Enable breadcrumbs token at /includes/pageheader.html.twig

DOD Culture Still Impedes Rapid Development

The department continues to refine DevSecOps.

The U.S. Defense Department is in the process of implementing its software modernization strategy, which starts with the goal of delivering new capability directly into the hands of the warfighter and addresses both the technical and nontechnical obstacles to that vision. Still, the department faces challenges in rapidly developing and fielding technologies, according to Danielle Metz, the department’s acting deputy chief information officer for information enterprise.

Those challenges are both cultural and institutional. “The first is how we look at hardware and software, and the second is the rapid delivery of small amounts of capability into production," Metz said during the final keynote presentation of the December 1-3 AFCEA TechNet Cyber virtual conference. 

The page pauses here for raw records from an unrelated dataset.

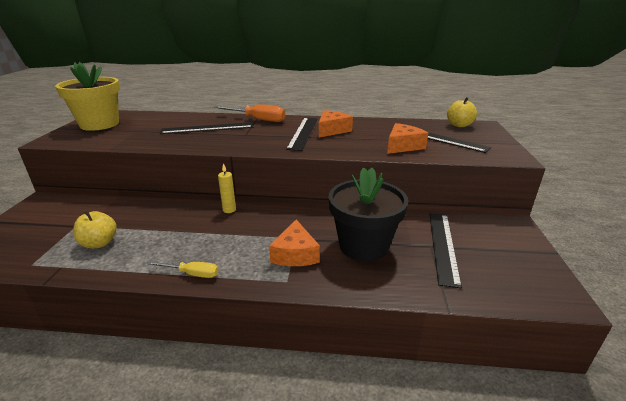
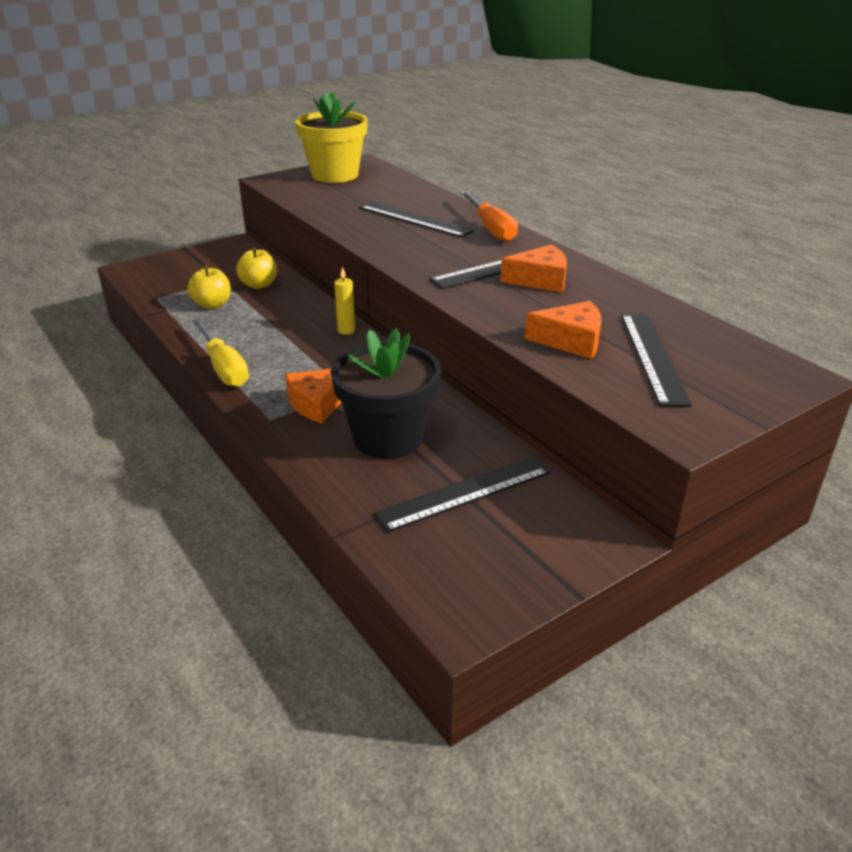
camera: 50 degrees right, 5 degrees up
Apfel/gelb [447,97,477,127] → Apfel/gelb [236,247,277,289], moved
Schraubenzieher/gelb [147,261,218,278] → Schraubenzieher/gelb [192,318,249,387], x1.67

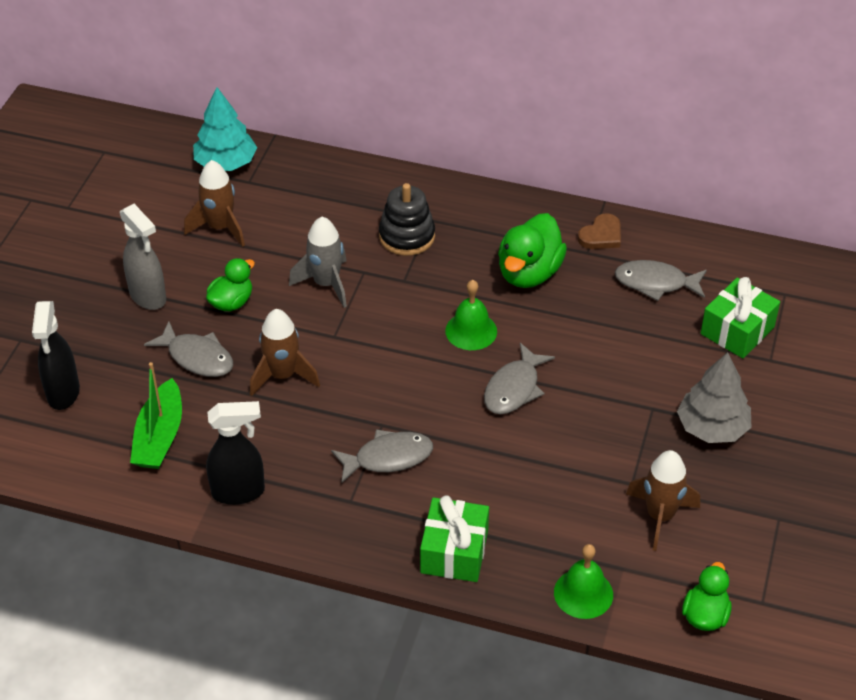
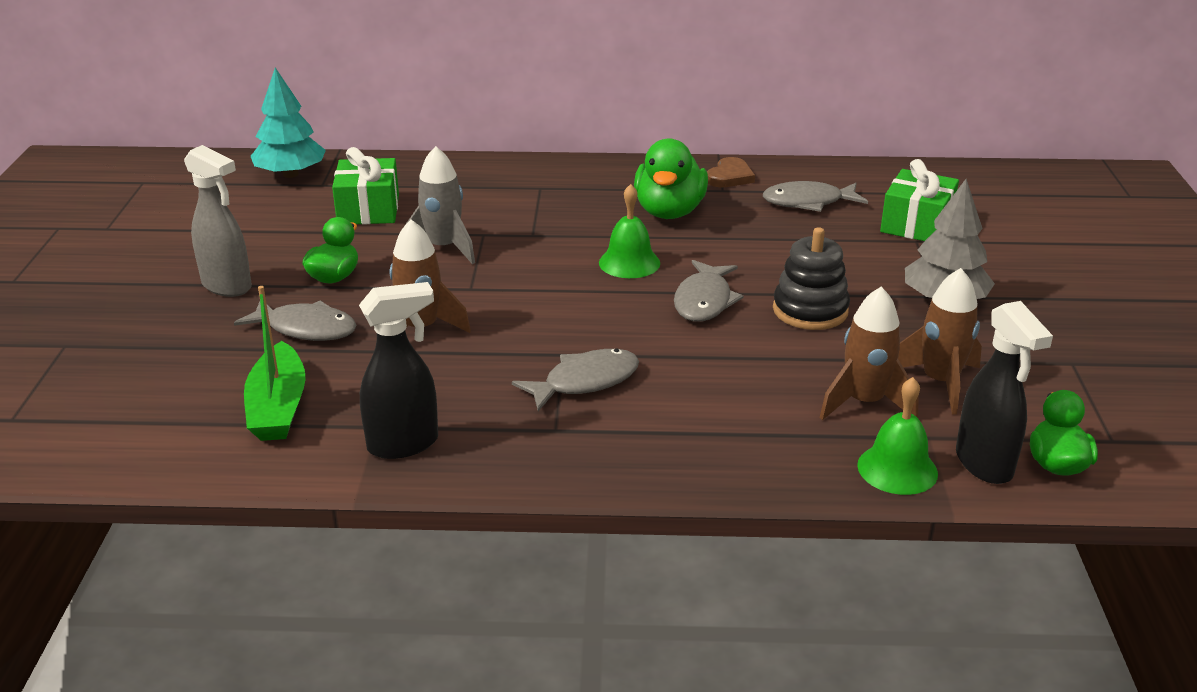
camera: 15 degrees left, 15 degrees down
Rakete/braun [184,160,245,247] → Rakete/braun [820,287,918,420], moved
Stapelspielzeug/schwarz [379,183,435,256] → Stapelspielzeug/schwarz [773,227,850,330], moved
Sprühflasche/schwarz [32,301,80,410] → Sprühflasche/schwarz [956,301,1053,484], moved
Geschenk/grün [420,495,489,582] → Geschenk/grün [332,147,399,224], moved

Separating the software from the underlying hardware is common practice in the commercial world where cellphones, TVs and even automobiles can receive software updates over the air, she noted. “Within DOD, where we buy things as integrated systems, this concept is relatively new. We need the ability to look at our weapons platforms and treat them not as fixed, integrated hardware and software units. Instead, we need the hardware to be the platform we can continuously push new capability to, allowing us to be really agile in response to the future threat.” 

The second cultural challenge, Metz indicated, is “tightly coupled to the first.” It is the “rapid delivery of small amounts of capability to production.” It is another common practice commercially, where a rapid and agile software development process known as Development Security Operations, or DevSecOps, is the norm. 

While the Defense Department has attempted to adopt DevSecOps practices, it has not yet caught up to industry. “When DOD teams try to adopt modern software development practices into their normal business processes, they run into other institutional and cultural roadblocks. An uncomfortable reality is that nearly all of the processes within the Department of Defense push back on the idea of the rapid delivery of small amounts of capability into production,” Metz asserted.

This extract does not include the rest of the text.